Open thyroidectomy is currently the standard surgery option for thyroid diseases. However, this approach unavoidably leaves a visible neck scar. Many modified techniques have been developed to reduce the size of the neck scar, including minimally-invasive open thyroid surgery and video-assisted thyroidectomy (MIVAT). Recently, Natural Orifice Transluminal Endoscopic Surgery (NOTES) for thyroidectomy was developed. This surgical technique completely avoids visible cutaneous scarring by means of an approach through the oral cavity. Two techniques have been described:
1) a sublingual approach, which causes severe tissue damage with a high complication rate and 2) an oral vestibular approach.
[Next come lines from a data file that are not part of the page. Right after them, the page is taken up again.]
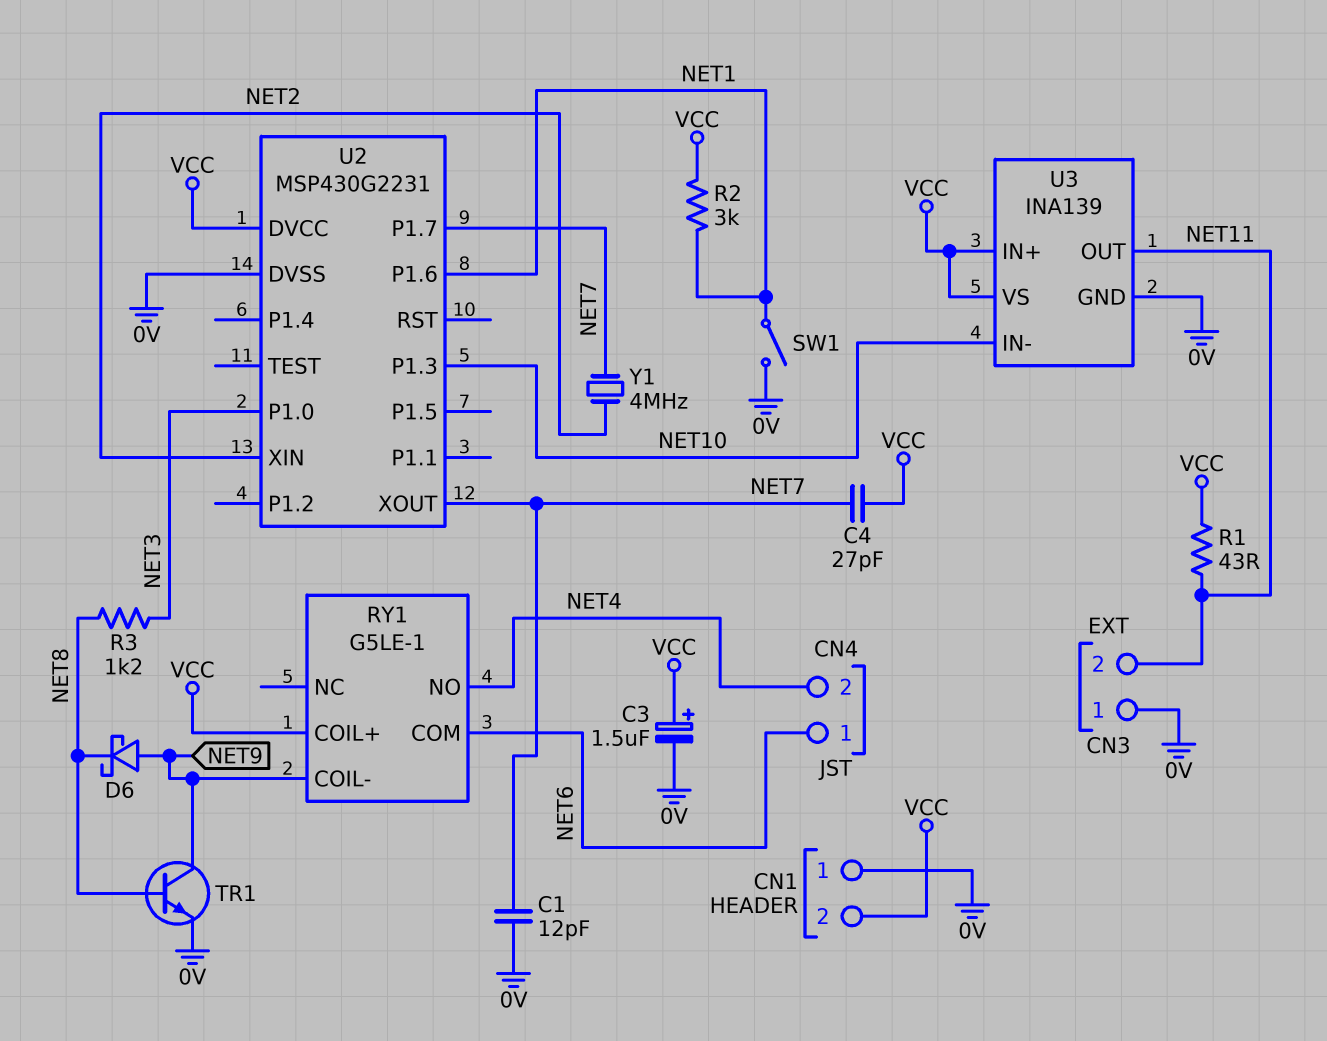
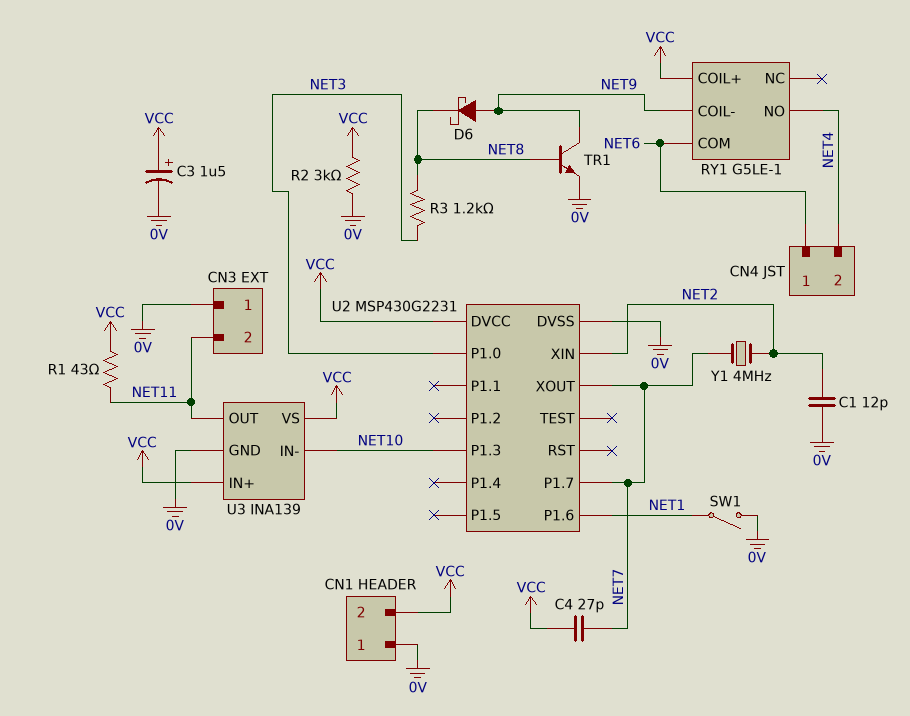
C1: 12pF (0V, NET7) -> 12pF (0V, NET2)
R2: 3k (NET1, VCC) -> 3k (0V, VCC)

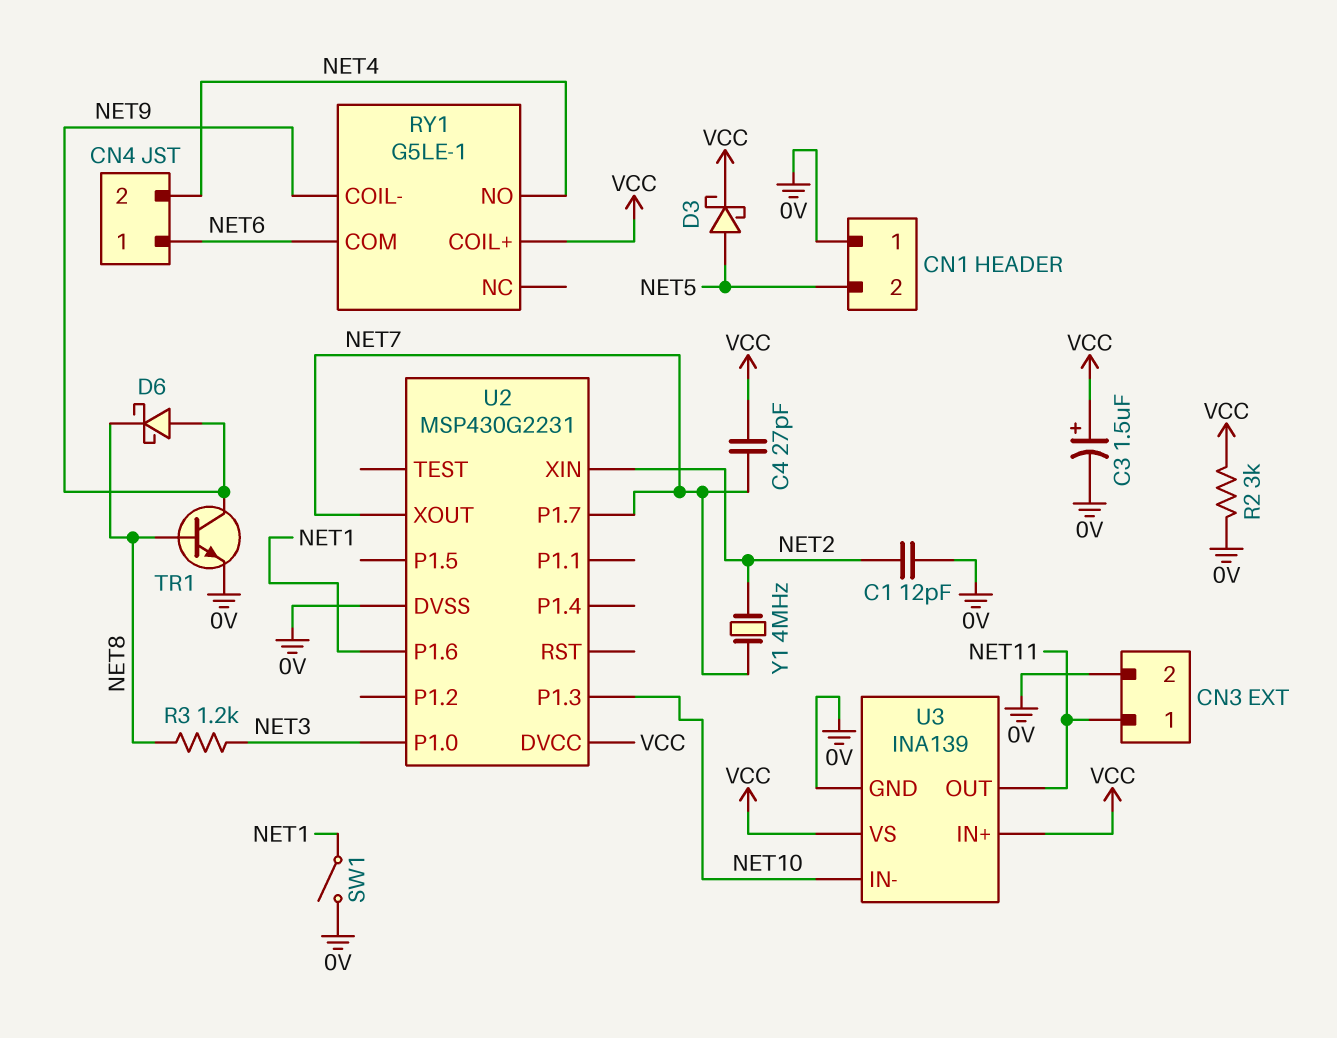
CN1 pin 2: VCC -> NET5
CN3 pin 1: 0V -> NET11
CN3 pin 2: NET11 -> 0V
D3: none -> schottky (A NET5, K VCC)
R1: 43 (NET11, VCC) -> none

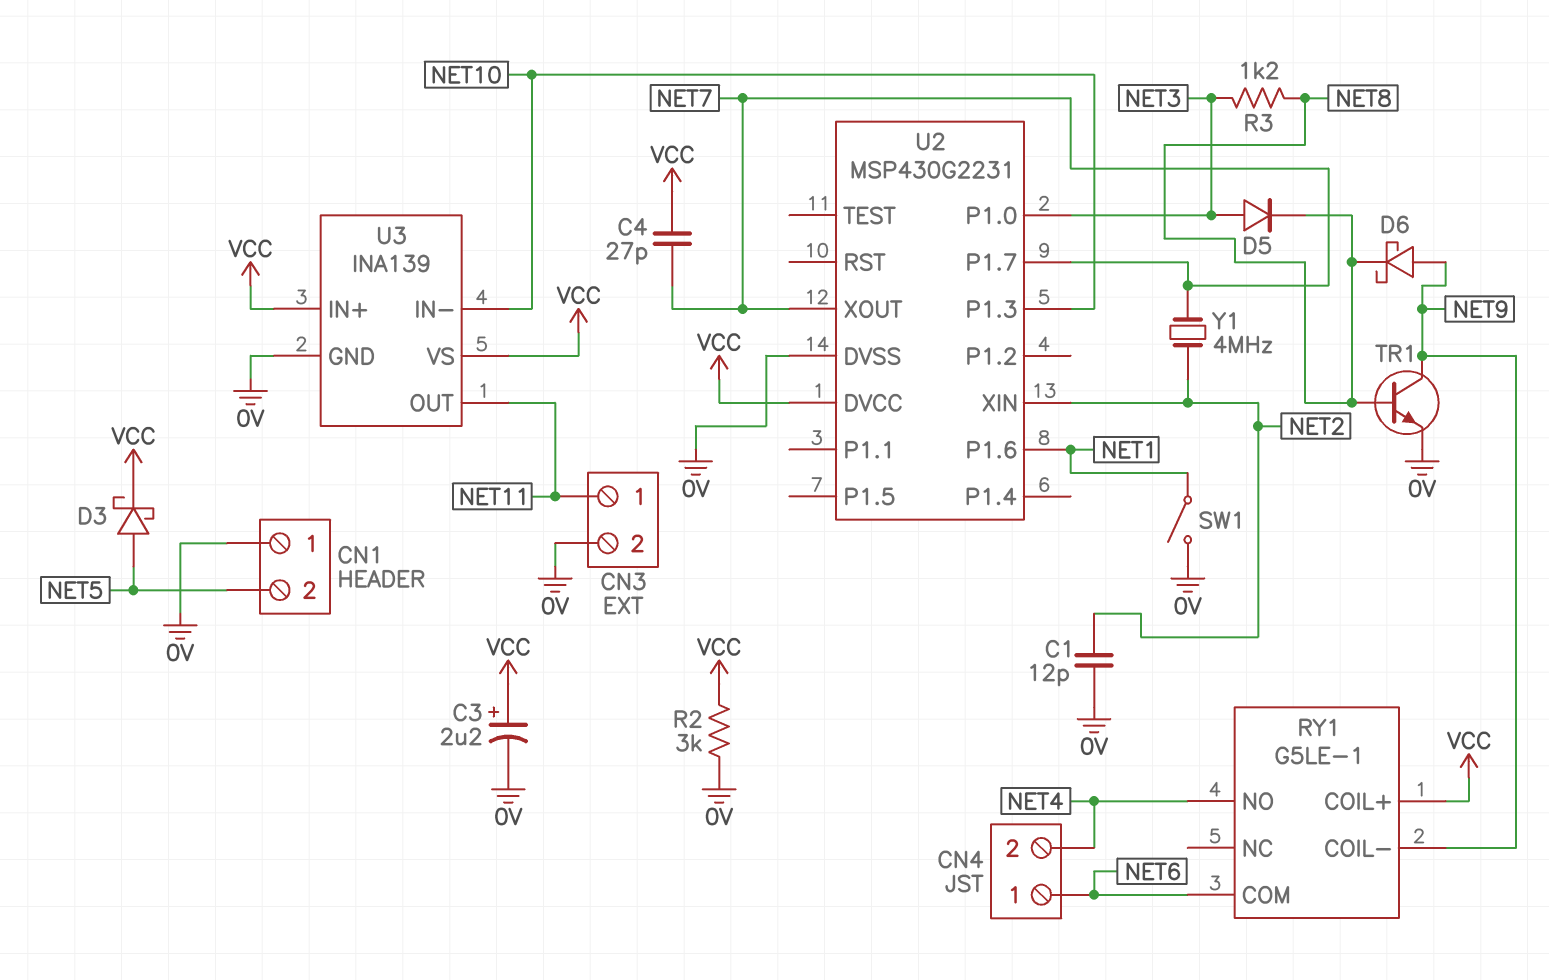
C3: 1.5uF (plus VCC, minus 0V) -> 2.2uF (plus VCC, minus 0V)
D5: none -> diode (A NET3, K NET8)

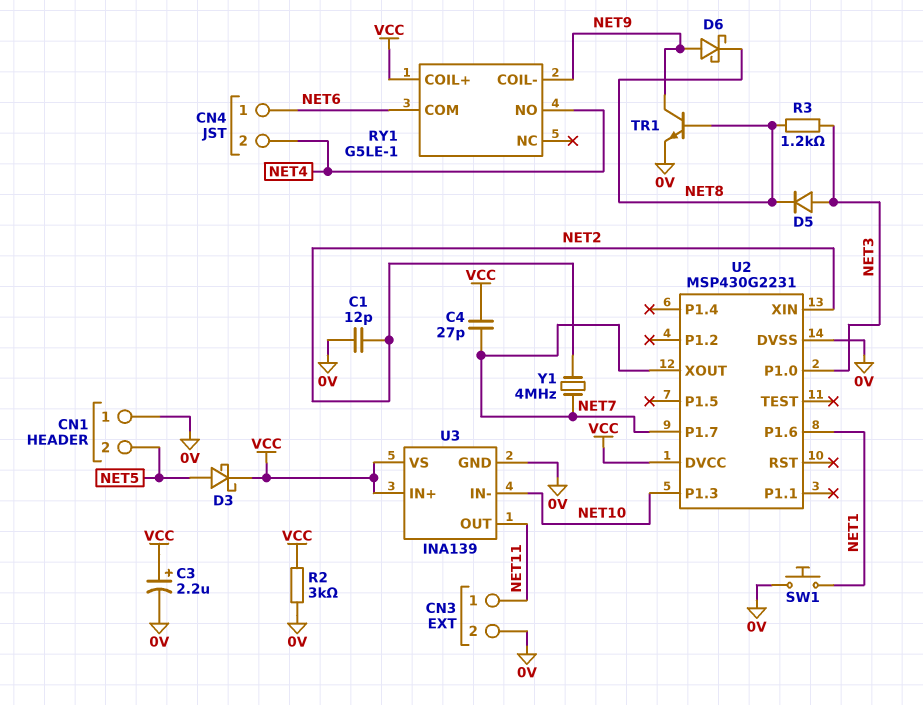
SW1: switch (0V, NET1) -> button (0V, NET1)

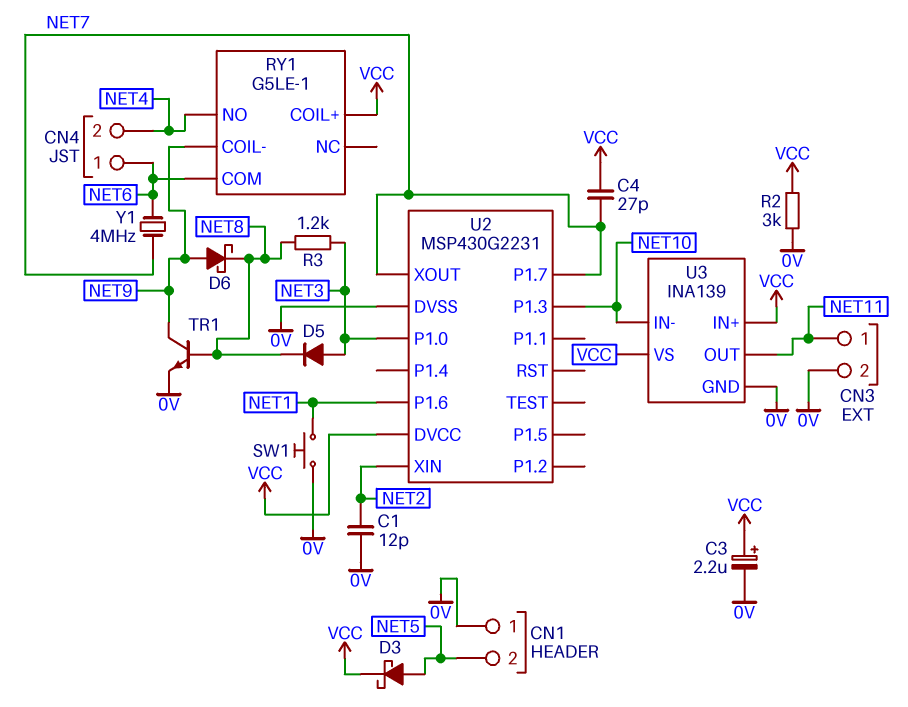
Y1: 4MHz (NET2, NET7) -> 4MHz (NET6, NET7)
The indications for TOETVA are:
- – Thyroid gland of a diameter not exceeding 10 cm
- – Benign thyroid nodule(s)
- – Papillary microcarcinoma with no evidence of metastasis
- – Follicular neoplasm
- – Well-controlled Graves’s disease.
- – Grade 1 substernal goiters
Early experience demonstrated that TOETVA can be performed safely on patients who had previously undergone surgery or radiation at the chin and neck area. Moreover, it was no longer contraindicated for patients with dental braces.
All patients underwent routine investigation including thyroid function tests, neck ultrasonography, and/or fine needle aspiration. Patient preparation is identical to that for standard open surgery. Dental evaluation by a dentist is only necessary for patients with severe oral hygiene issues. No routine dental examination is required.
The patient is placed in the supine position. The shoulders are lifted with sandbags and the neck is slightly extended. All patients receive general anesthesia with nasotracheal intubation. The oral cavity is cleaned with 0.05% Hibitane in water. The surgeon is at a point above the patient’s head, while the assistant and the camera operator stand on either side of the patient’s neck. A 10-mm incision is made in the center of the oral room just above the lower part of the labial frenum. Next, 30 ml of 1: 500,000 saline adrenaline (1 mg of adrenaline in 500 ml of NSS) is injected through a Veress needle through the incision site for hydrodissection in the anterior area of the muscles of the neck and the workspace is opened using a medium-size Kelly clamp. CO2 insufflation is maintained at 6 mmHg with a flow rate of 15 L / min through the 10 mm central trocar. Two 5 mm trocars are inserted through the lateral incisions into the working space parallel to the 10 mm trocar.
The boundaries of the subplatysmal work space are defined as follows:
- 1) lower border in the sternal notch,
- 2) lateral borders at the edges of the sternocleidomastoid muscles, and
- 3) upper border in the thyroid cartilage.
Thyroid dissection is performed by preserving the superior thyroid nerve and the parathyroid glands. The recurrent laryngeal nerve is identified and the specimen is extracted by endobag. If total thyroidectomy is necessary, the procedure is repeated on the contralateral side. For papillary microcarcinoma patients, level VI dissection of the central lymph node of the neck is routinely performed. The strap muscles are re-approximated using Polyglactin 3/0 sutures. The oral cavity incisions are closed using Polyglactin 4/0 sutures.
A gauze pressure dressing is placed around the chin for 24 h. Sipping water is allowed immediately after surgery. Patients receive a liquid diet on the day of surgery (day 0) and a soft diet for 1 day postoperatively. Patients are allowed to rinse their mouths with mouthwash and brush their teeth 1 week after the operation. Intravenous antibiotics are given for 48 h and switched to oral antibiotics for 7 days postoperatively. If a surgical drain is deemed necessary, it is removed on day 2 after the procedure. Patients are admitted for 2–3 days, with follow-up visits at 1 week, 1 month, 3 months, 6 months and 1 year after surgery. Patients are assessed for vocal cord function using a flexible or rigid laryngoscope.
The TOETVA technique is feasible and safe in selected patients. The advantages of this technique over other remote access approaches include its ability to afford equal access to both sides of the neck, the decreased tissue dissection required, and the excellent view of the anatomy provided, similar to an open approach. Further, it is the only approach that avoids any cutaneous scarring. However, further prospective studies are necessary to evaluate the value of the procedure, its risks and long-term results.